Nueva York. El cardenal estadounidense Bernard Law, figura clave de un enorme escándalo de sacerdotes pederastas en Estados Unidos, falleció este miércoles en Roma, suscitando amargas reacciones de las víctimas.
A comienzos del 2002, Law, por aquel entonces arzobispo de Boston, reconoció haber protegido a un sacerdote, Paul Shaney, contra el cual existían numerosas pruebas de abuso sexual de menores, y fue acusado de trasladar a otro cura, John Geoghan, de parroquia en parroquia pese a saber que era sospechoso de haber abusado de hasta 130 niños.
Debido al escándalo, el purpurado, quien murió a los 86 años tras una larga enfermedad, abandonó el arzobispado de Boston, pero luego fue nombrado arcipreste de la basílica de Santa María la Mayor en Roma.
Una investigación del diario The Boston Globe en el 2002 permitió revelar cómo la jerarquía católica local, con Law a la cabeza, cubrió de forma sistemática, y a menudo cínica, los abusos sexuales cometidos por unos 90 sacerdotes en Boston y alrededores durante varias décadas.
Por estos artículos los periodistas que realizaron la investigación ganaron el prestigioso premio Pulitzer y cientos de víctimas acabaron testificando.

El papa Francisco lamentó este miércoles la muerte de Law “después de una larga enfermedad”, en un mensaje del Vaticano en el que evitó mencionar el escándalo.
Rabia vigente
Durante una conferencia de prensa, varias víctimas que dieron su testimonio al The Boston Globe expresaron este miércoles su rabia aún viva contra el cardenal, que nunca pudo ser juzgado en Estados Unidos.
“Espero que tenga lo que se merece en el infierno”, dijo Alexa McPherson, a quien un sacerdote intentó violar cuando era niña. Law “no merecía funerales formales”.

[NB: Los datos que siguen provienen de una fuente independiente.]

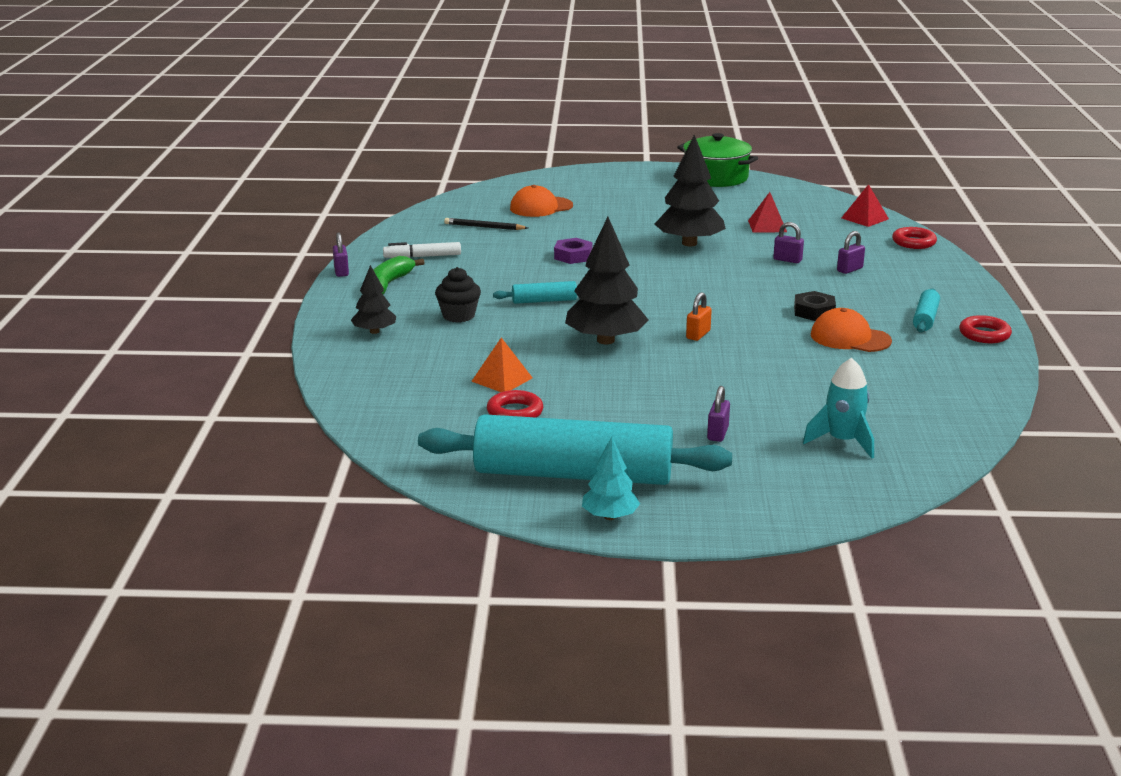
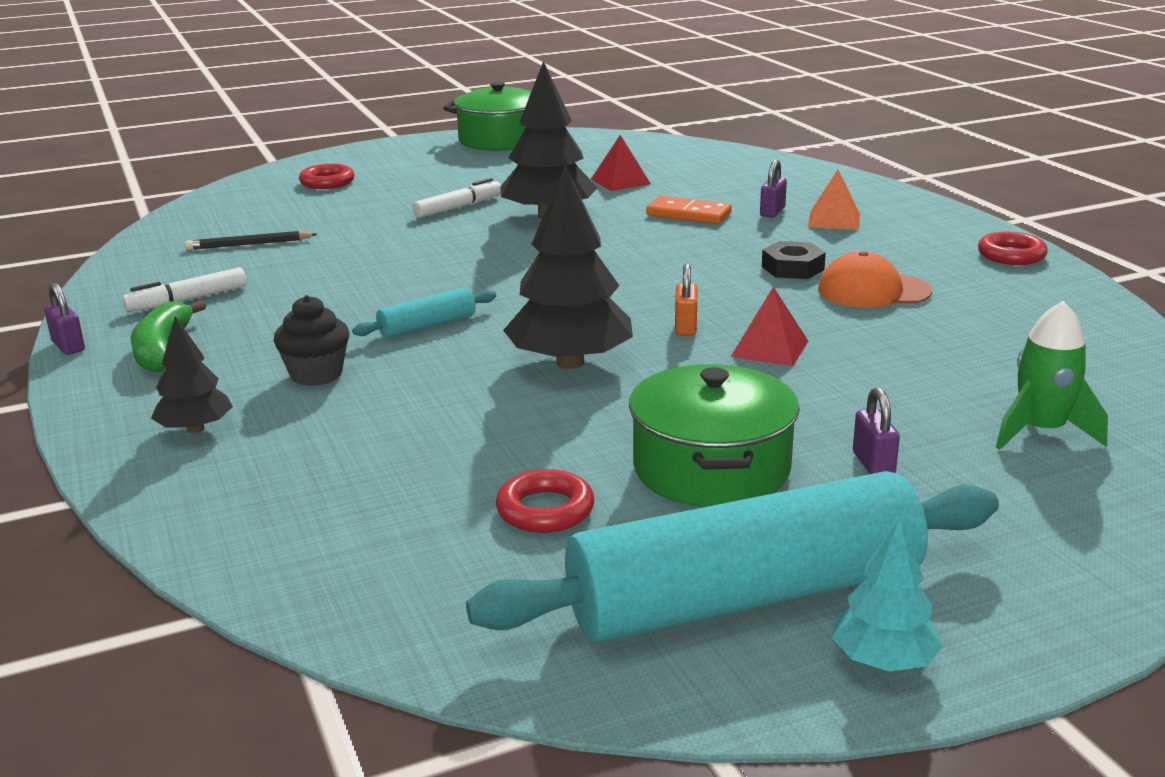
camera: 25 degrees left, 0 degrees up
(502, 379) = (473, 459): orange pyramid -> orange pyramid (834, 220)
(541, 207) = (308, 207): orange cap -> none
(573, 256) = (411, 259): purple nut -> none
(623, 414) = (711, 469): none -> green pot
(636, 225) = (458, 207): none -> white marker
(787, 260) = (688, 214): purple padlock -> orange domino
(842, 441) = (1041, 431): turquoise rocket -> green rocket
(865, 218) = (720, 155): red pyramid -> red pyramid (770, 348)
(913, 242) = (803, 171): red ring -> red ring (327, 182)
(925, 318) = (926, 250): turquoise rolling pin -> none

“Tengo 56 años y aún lucho con eso todo el tiempo”, expresó Robert Costello, abusado en su infancia cuando era parte de un coro. “Espero que (Law) haya sufrido toda su vida sabiendo lo que hizo”.
“Esperaba que su muerte secaría esta fuente de ira”, expresó Phil Saviano, otra de las víctimas. “Pero es como si se hubiera reavivado (...) Eso muestra el impacto que tuvo en tantas personas, la rabia que queda después de tantos años”.

Spotlight, una película independiente que ganó el Oscar al mejor filme en el 2016, retomó la investigación de The Boston Globe dando voz a los supervivientes.
Grandes escándalos de pederastia sacudieron a la Iglesia católica a principios de los años 2000, desde México a Irlanda, donde un único cura reconoció haber abusado sexualmente de más de 100 niños.
El sucesor de Law a la cabeza de la diócesis de Boston, Sean Patrick O’Malley, reconoció que su muerte removía “un gran abanico de emociones” y ofreció a las víctimas “mis excusas sinceras por el mal causado, mis oraciones ininterrumpidas y mi promesa de que el arzobispado les apoyará en sus esfuerzos para lograr la sanación”, según un comunicado.
O’Malley, que fue nombrado al frente de una comisión del Vaticano encargada desde hace tres años de hacer recomendaciones para prevenir los casos de pederastia, se reunió con las víctimas de los sacerdotes el 1 de julio del 2003, y vendió la residencia del arzobispado para financiar su indemnización.